Aliyev rewarded his Turkish allies with an open display of unity. After Azerbaijan’s victory in November, Erdogan and his army joined Aliyev in Baku. The two leaders gave a joint address, military bands played Ottoman songs, and the Turkish flag was just as omnipresent as the Azerbaijani. In his speech, Erdogan praised the Ottoman general Enver Pasha, known as the architect of the Armenian genocide. Aliyev declared that they would soon return to Armenia’s capital of Yerevan, which they claim as ancestral land. When Erdogan visited the newly recaptured city of Shusha (Shushi in Armenian), Aliyev announced that “Azerbaijan will create a smaller version of the Turkish military.” The two armies now effectively operate as a single unit in Nagorno-Karabakh.

Aliyev’s decision to bind Azerbaijan to Turkey on this institutional level also reflects its ideological dimension. The two nations are bound by the ethnic bond of pan-Turkism, which espouses unity between Turkey and the ethnically Turkic states in Central Asia. Turkey has aggressively promoted the concept in recent years and Azerbaijan has been very receptive. The alliance is mutually beneficial: Azerbaijan is the tip of the spear against Armenia, one of Turkey’s most hated enemies. During his rule, Heydar had once declared Azerbaijan and Turkey “two nations, one people.” At the time, it was mere sloganeering.

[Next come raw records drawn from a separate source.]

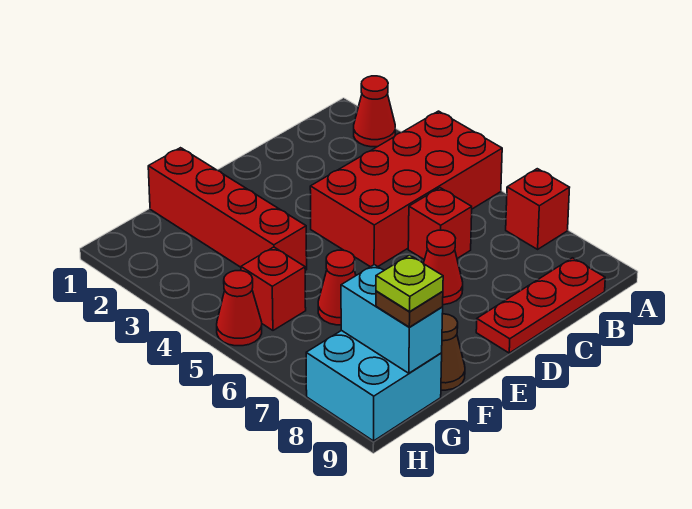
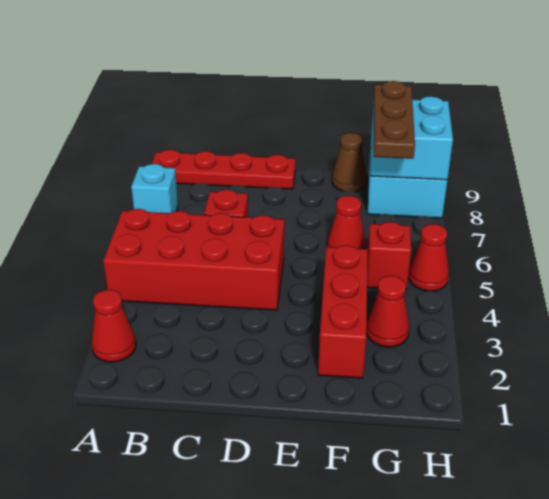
red brick A7 level 1 -> cyan brick A7 level 1
red plate B9:D9 level 1 -> red plate A9:D9 level 1
red cone D7 level 1 -> red cone G3 level 1
red brick F1:F4 level 1 -> red brick F2:F4 level 1
cyan brick G8:G9 level 2 -> cyan brick G8:H9 level 2
brown plate G9 level 3 -> brown plate G7:G9 level 3
lime plate G9 level 4 -> none

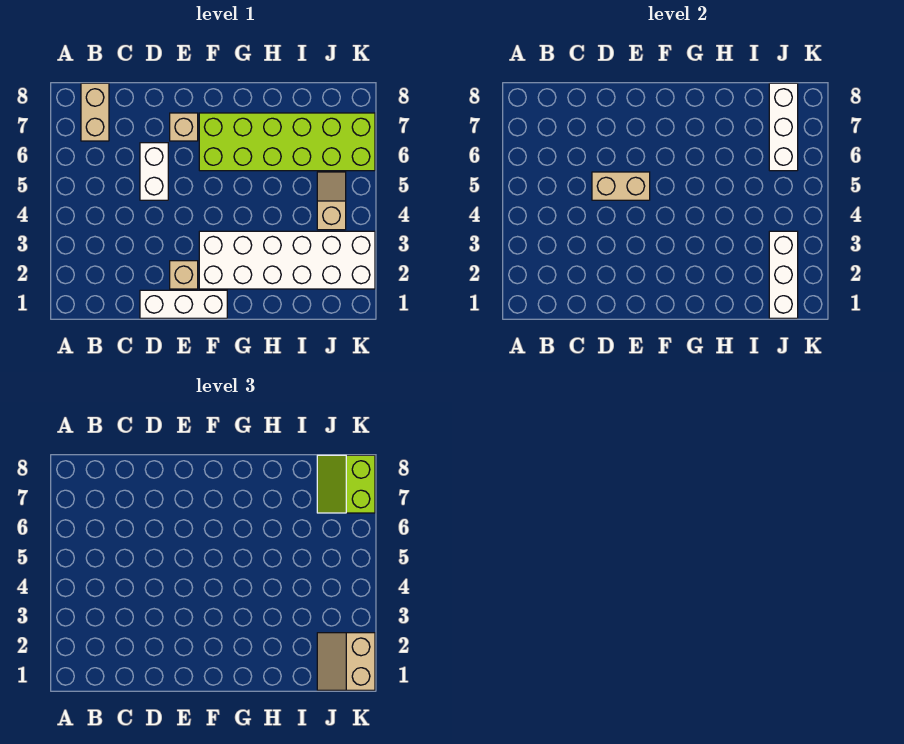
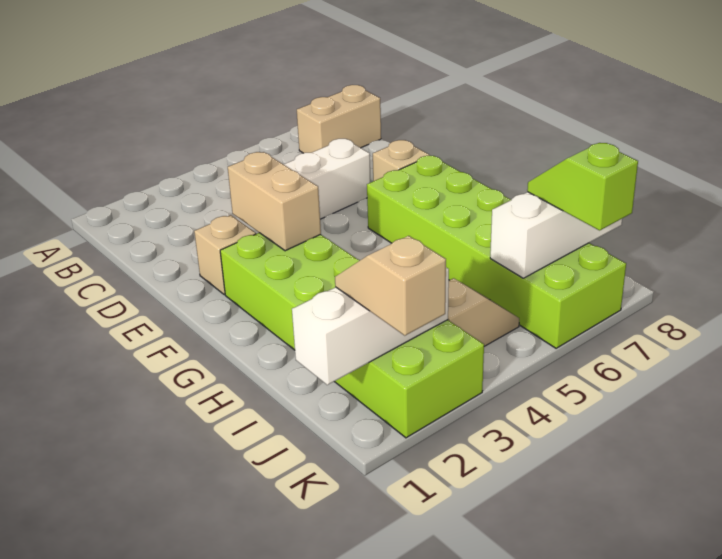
white brick D1:F1 level 1 -> none
tan brick D5:E5 level 2 -> tan brick E3:F3 level 2
white brick F2:K3 level 1 -> lime brick F2:K3 level 1
tan slope J1:K2 level 3 top K -> tan slope J2:K2 level 3 top K
lime slope J7:K8 level 3 top K -> lime slope J7:K7 level 3 top K

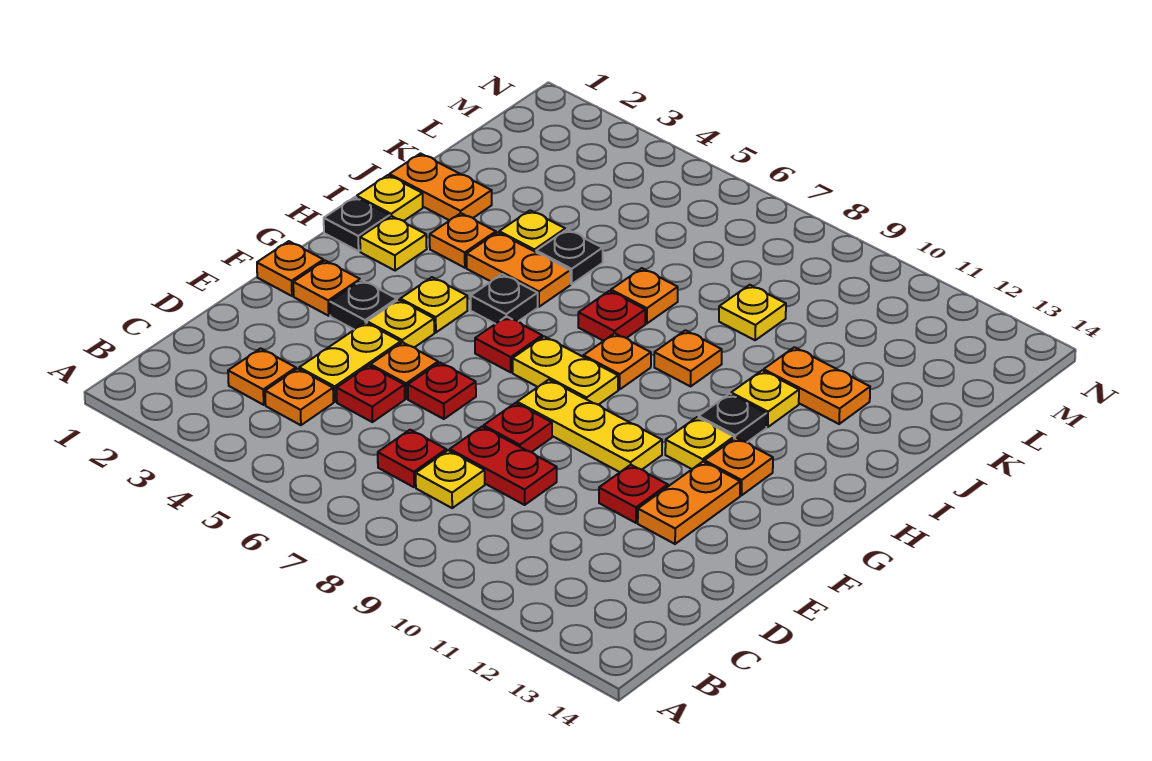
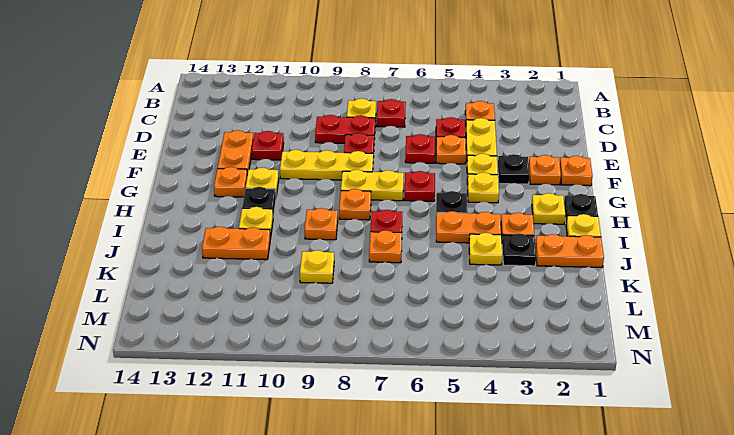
orange plate C3 level 1 -> none
black plate J5 level 1 -> black plate J3 level 1

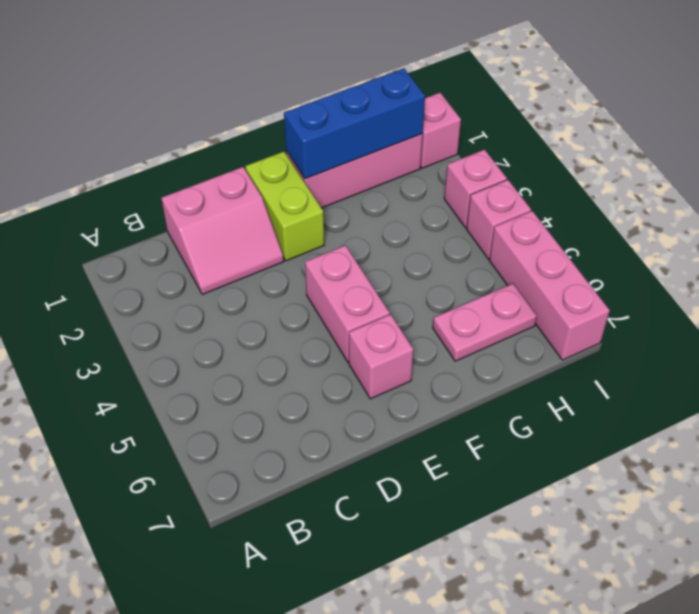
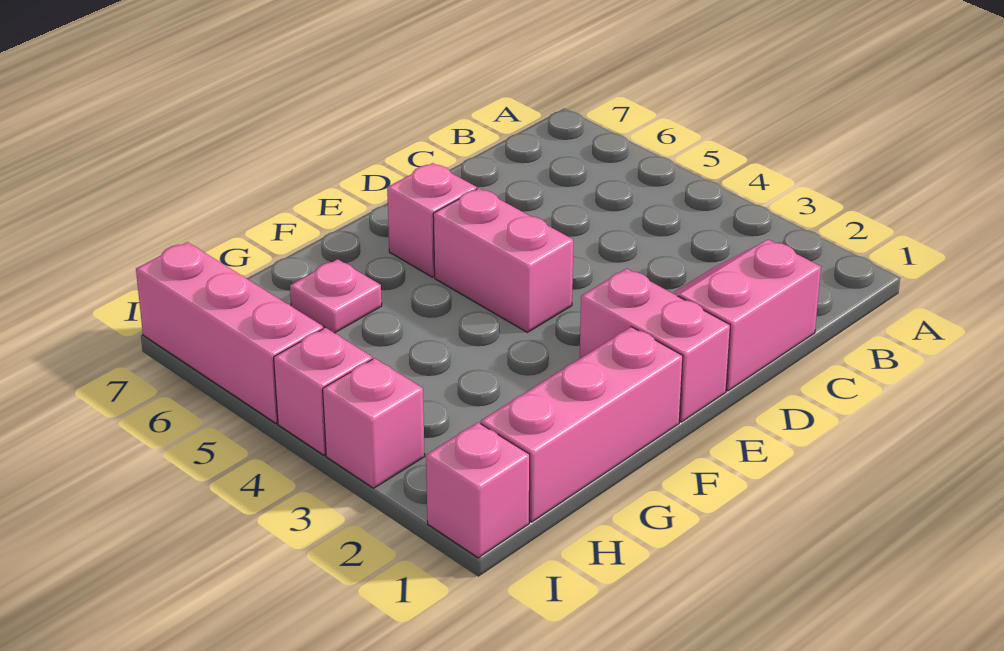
lime brick E1:E2 level 1 -> pink brick E1:E2 level 1
blue brick F1:H1 level 2 -> none
pink plate G6:H6 level 1 -> pink plate G6 level 1

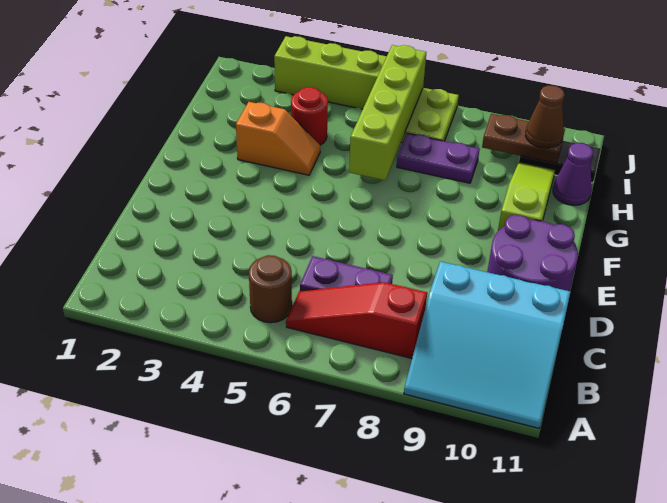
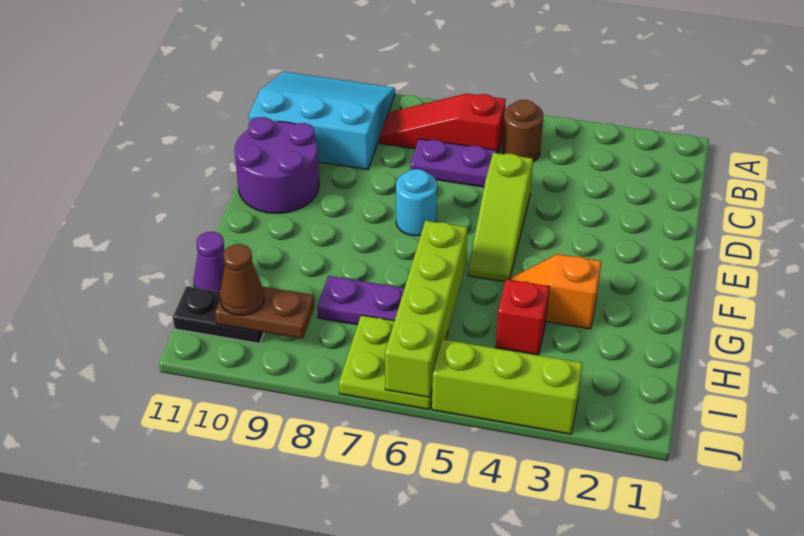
red slope B6:B8 level 1 top 8 -> red slope B6:B8 level 1 top 6
none -> cyan round brick E7 level 1
lime slope F10:H10 level 1 top F -> lime slope D5:F5 level 1 top D
red round brick H4 level 1 -> red brick H4 level 1

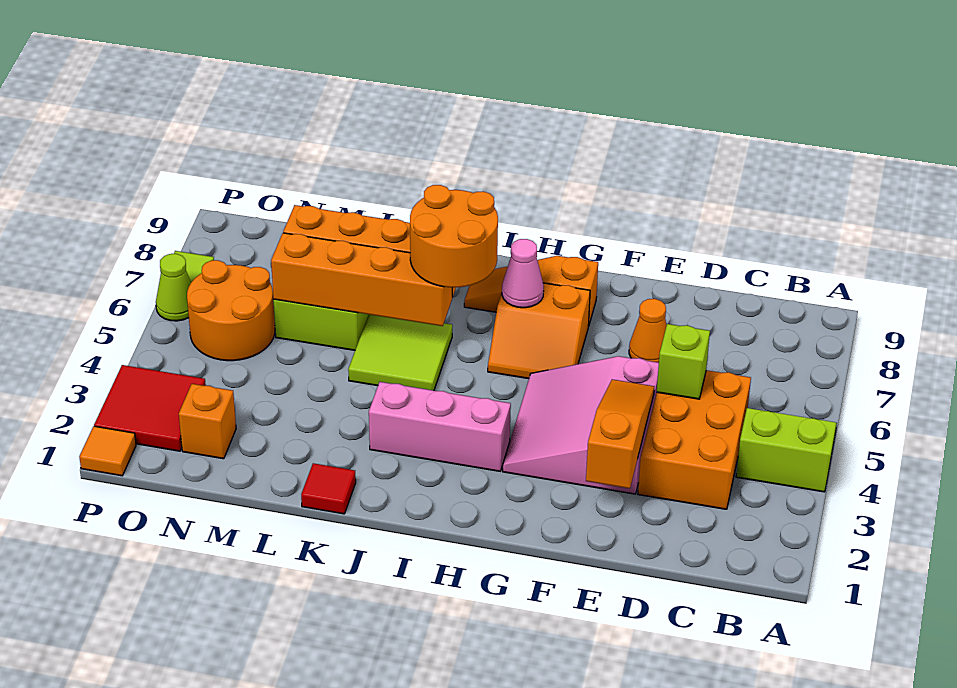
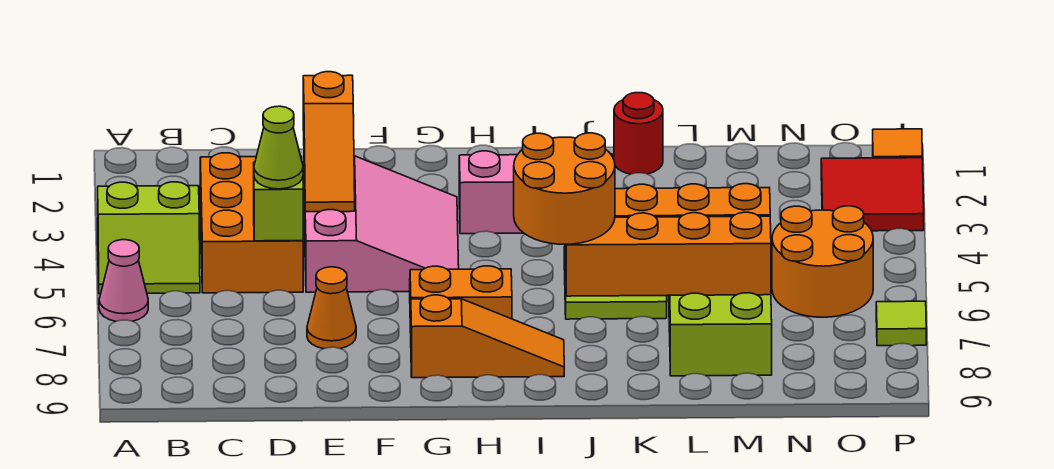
pink cone H7 level 2 -> pink cone A6 level 1
red tile K1 level 1 -> red round brick K1 level 1
orange brick N2 level 1 -> none
lime cone P6 level 1 -> lime cone D5 level 3

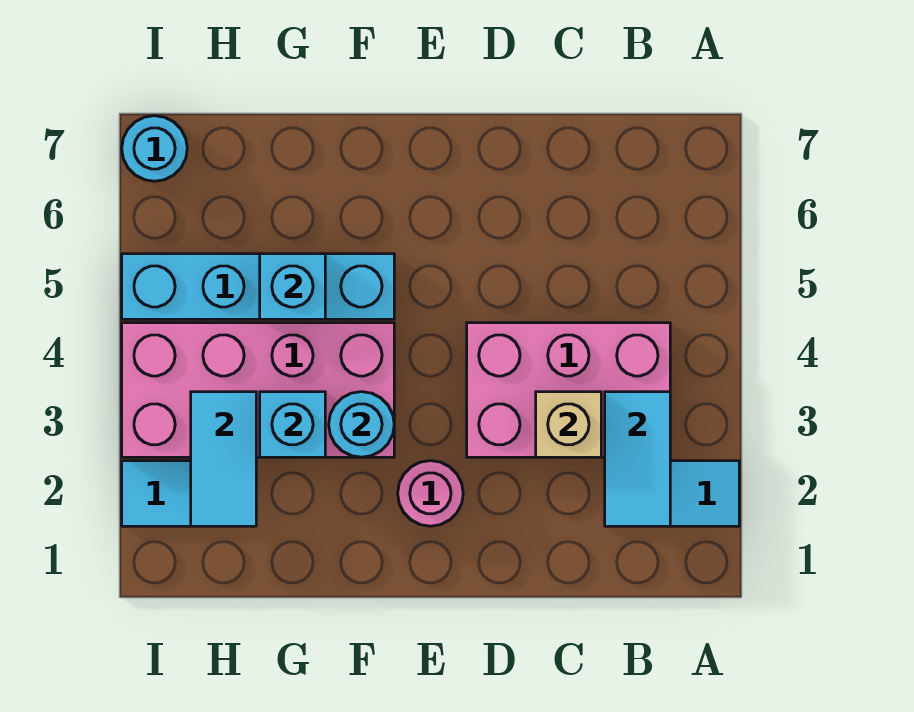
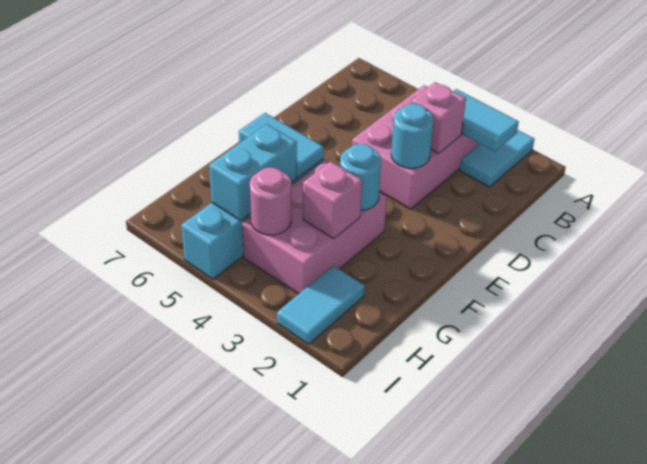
tan brick C3 level 2 -> pink brick C3 level 2
pink round brick E2 level 1 -> pink round brick H4 level 2
pink brick F3:I4 level 1 -> pink brick F3:H4 level 1
cyan brick G3 level 2 -> pink brick G3 level 2
cyan brick G5 level 2 -> cyan brick G5:H5 level 2
cyan tile H2:H3 level 2 -> cyan tile F5:F6 level 2
cyan round brick I7 level 1 -> cyan round brick D3 level 2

Ilham is making that a reality.

As Russia became preoccupied with the war in Ukraine, Aliyev began to suspect that it would not be able to maintain its commitments in the region. On September 12, 2022, he put that theory to the test and launched an attack along Armenia’s eastern border, even firing on Russian military positions. Under Russia’s defense pacts with Armenia, it should have responded with military force. Instead, Russia did nothing. Aliyev proved that the security guarantee was worthless. Turkey, in contrast, has always come through for its ally.

Under the Aliyev family, the country went from being a Soviet oil vassal to carrying out acts of war against Russia with impunity and tacit Western backing. Aliyev has not yet exhausted his potential territorial gains. Russian peacekeepers still remain in Karabakh, and so far he has not been able to force the Zangezur corridor through southern Armenia, which would give Azerbaijan unfettered access to its exclave of Nakhichevan. But the war in Ukraine allowed Aliyev to secure Azerbaijan’s largest energy deal since his time as vice president of SOCAR in the 1990s. In July, he signed a deal with the EU that will double Azerbaijan’s gas exports to the region by 2027, further cementing Azerbaijan’s economic power. “He is like a cat that always lands on his feet,” says Aga. “He uses every opportunity to forward his strategic goals.” So far, the strategy continues to pay dividends. Azerbaijan and Aliyev are more powerful than ever before.